15歳から始めたモーグル競技ではデビュー2戦目から入賞を果たし、その後は順調に成績を上げ国体でチーム優勝。個人でも全日本ランク5位という好成績を収めた人。かたや、ママさんアスリートでありながら、学生として専門学校に通い、難関の「日本体育協会アスレティックトレーナー」の資格を獲得。さらには前述のごとく「美女アスリート」である。
と、ここまで書けば、天が気前よく二物も三物も与えた、順風満帆な人生を送る成功者としか見えないだろう。
ところが、この人の生きざまは実に壮絶なのです。
1998年の長野オリンピックでモーグル競技を知り、さらには金メダルに輝いた里谷多英選手の活躍ぶりにワクワクし、「目指すべきものはこれだ!」と決意してモーグルを始める。しかし「始めた」といっても、スクールに通ったり、コーチについて指導を受けたりしたわけではない。むしろ、周囲の余計な声はできるかぎりシャットアウトしたかったという。あくまでも自分で体験し、そこからつかみ取った自身の感覚で戦略を立て、調整を重ねて本番に挑む。これが、新谷流。もちろん、プロコーチの指導を仰がないトップアスリートなど、実にまれな存在であるが、失敗も含むすべての経験から学び、自分で考えて行動することを重視するタイプに多い。陸上の為末大氏やスピードスケートの清水宏保氏、ゴルフの松山英樹選手などが有名である。

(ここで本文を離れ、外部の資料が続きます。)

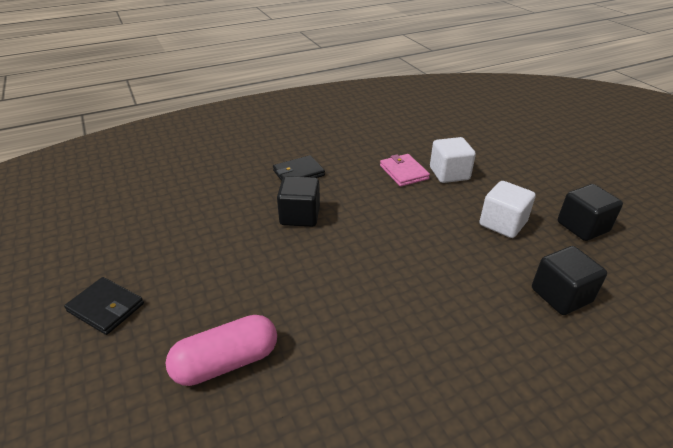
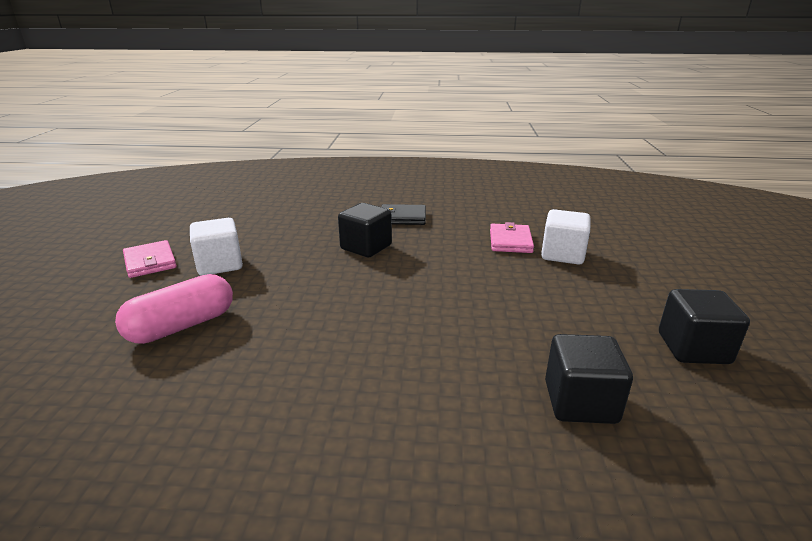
camera: 30 degrees right, 10 degrees down
(106, 308) = (150, 262): black wallet -> pink wallet
(226, 362) = (182, 326): pink capsule -> pink capsule turned 45 degrees counterclockwise
(502, 224) = (579, 313): white cube -> white cube (220, 265)

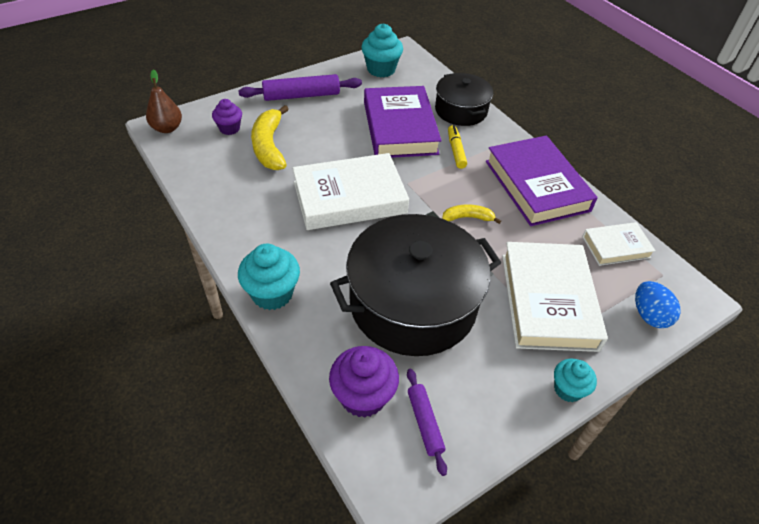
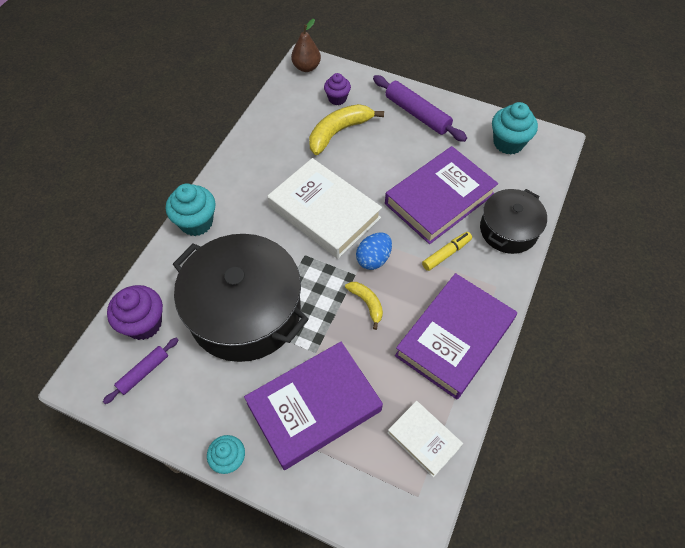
camera: 60 degrees right, 10 degrees up
(548, 301) = (314, 407): white book -> purple book
(649, 315) = (354, 499): blue egg -> blue egg (373, 259)

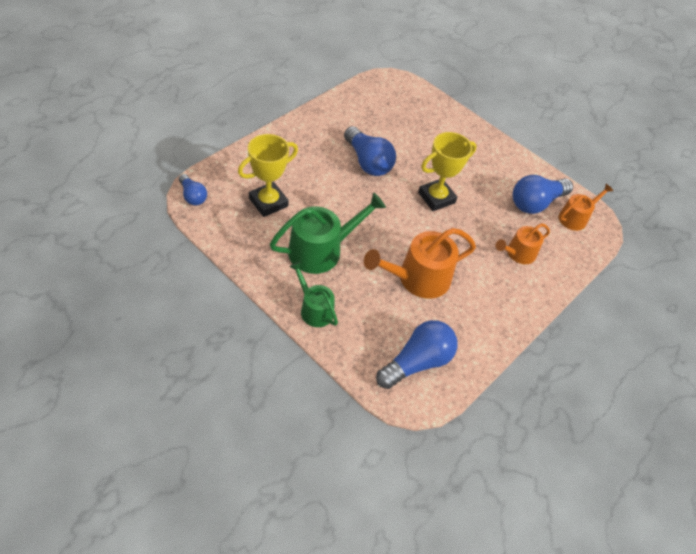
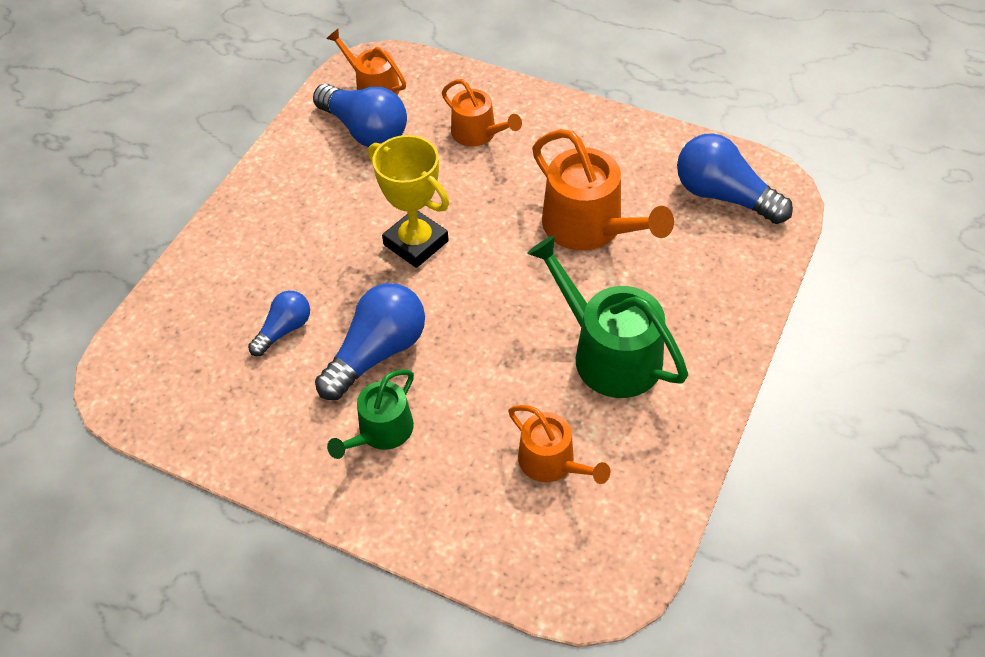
camera: 100 degrees left, 0 degrees up
(193, 196) = (604, 588): blue light bulb -> blue light bulb (284, 330)
(268, 202) = (552, 462): yellow trophy -> orange watering can
(314, 309) = (719, 325): green watering can -> green watering can (381, 432)

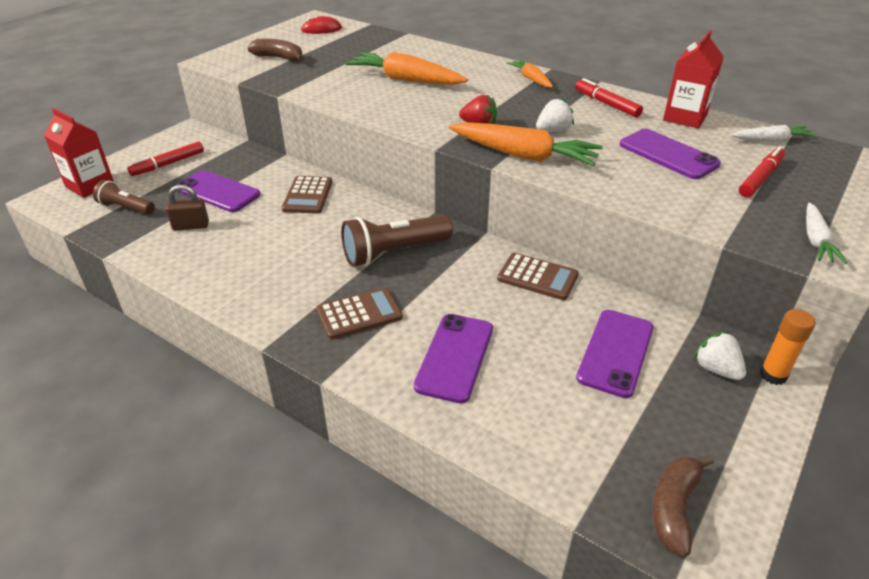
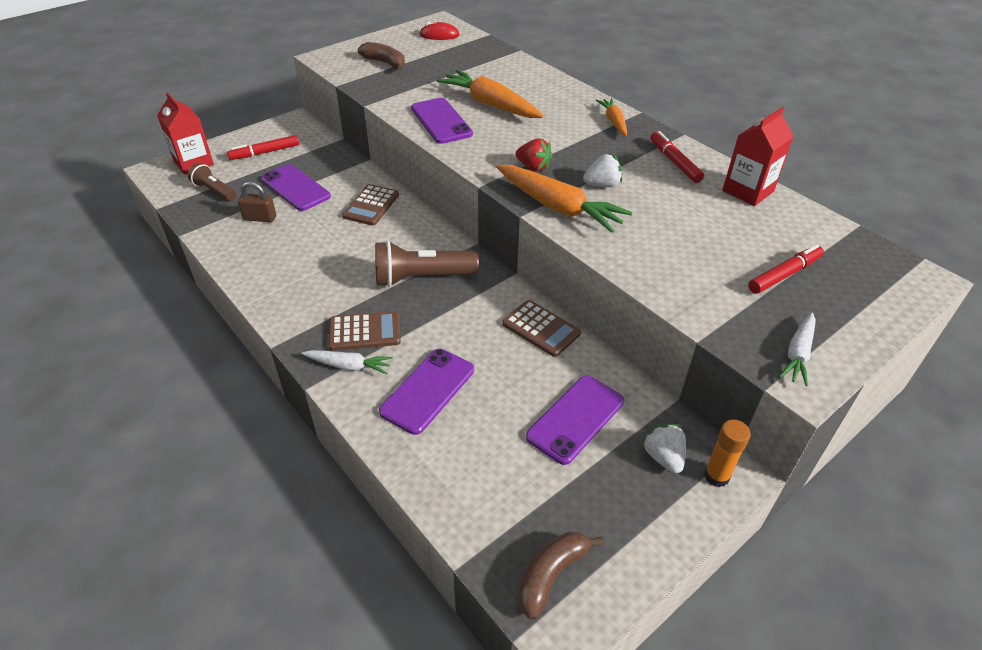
camera: 15 degrees right, 5 degrees up
(668, 154) = (703, 231): purple phone -> purple phone (441, 121)
(771, 140) = (825, 233): white carrot -> white carrot (349, 366)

けれども新谷さんはモーグルに限らず、勉強でもゴルフでもそう。マニュアルを読む、誰かに基本を教わる、ではなく、まず「やってみる」。動きを全身で体感し、できた・できなかった理由を考え、戦略を立て、何度も挑戦して改良していく。何度も失敗し、計画的に克服。そんな地道な積み重ねを簡単に「努力」などと言うなかれ。彼女の揺るぎない「信念」あってこその<自分流>なのである。
あらゆる経験を積んだ熟年層ならともかく、彼女は幼少期からずっとこのスタイルを通してきたというから驚く。彼女は「とんでもないわがままですよね」と笑うが、彼女のスタイルは決して自分を中心に世界を回そうとする<自己チュー>ではない。自分を信じるために「信じられる根拠」を自身で徹底的に突き詰めるのだ。自分を見つめ、気付いた不足点を補い、高める。この繰り返しが彼女をどんどん強くしていき、実際に成果となって表れた。
しかしその<自分流>が、時としてあだになることも。「イップス」である。イップスとは、意識の有無を問わず、プレッシャーや極度の緊張により、筋肉の硬化や神経細胞、脳などに影響をきたし、思い通りのパフォーマンスができなくなる症状のこと。極限で戦うアスリートや、繊細な指の動きが要求される楽器演奏者などに多く見られる。
彼女はそのイップスに、自身の<絶頂期>にはまったのだという。一般的な不調期を指す「スランプ」と違い、普段当たり前にできていることさえ突如まったくできなくなるという、手に負えない運動障害。彼女はそれに引退の年までずっと悩まされることになる。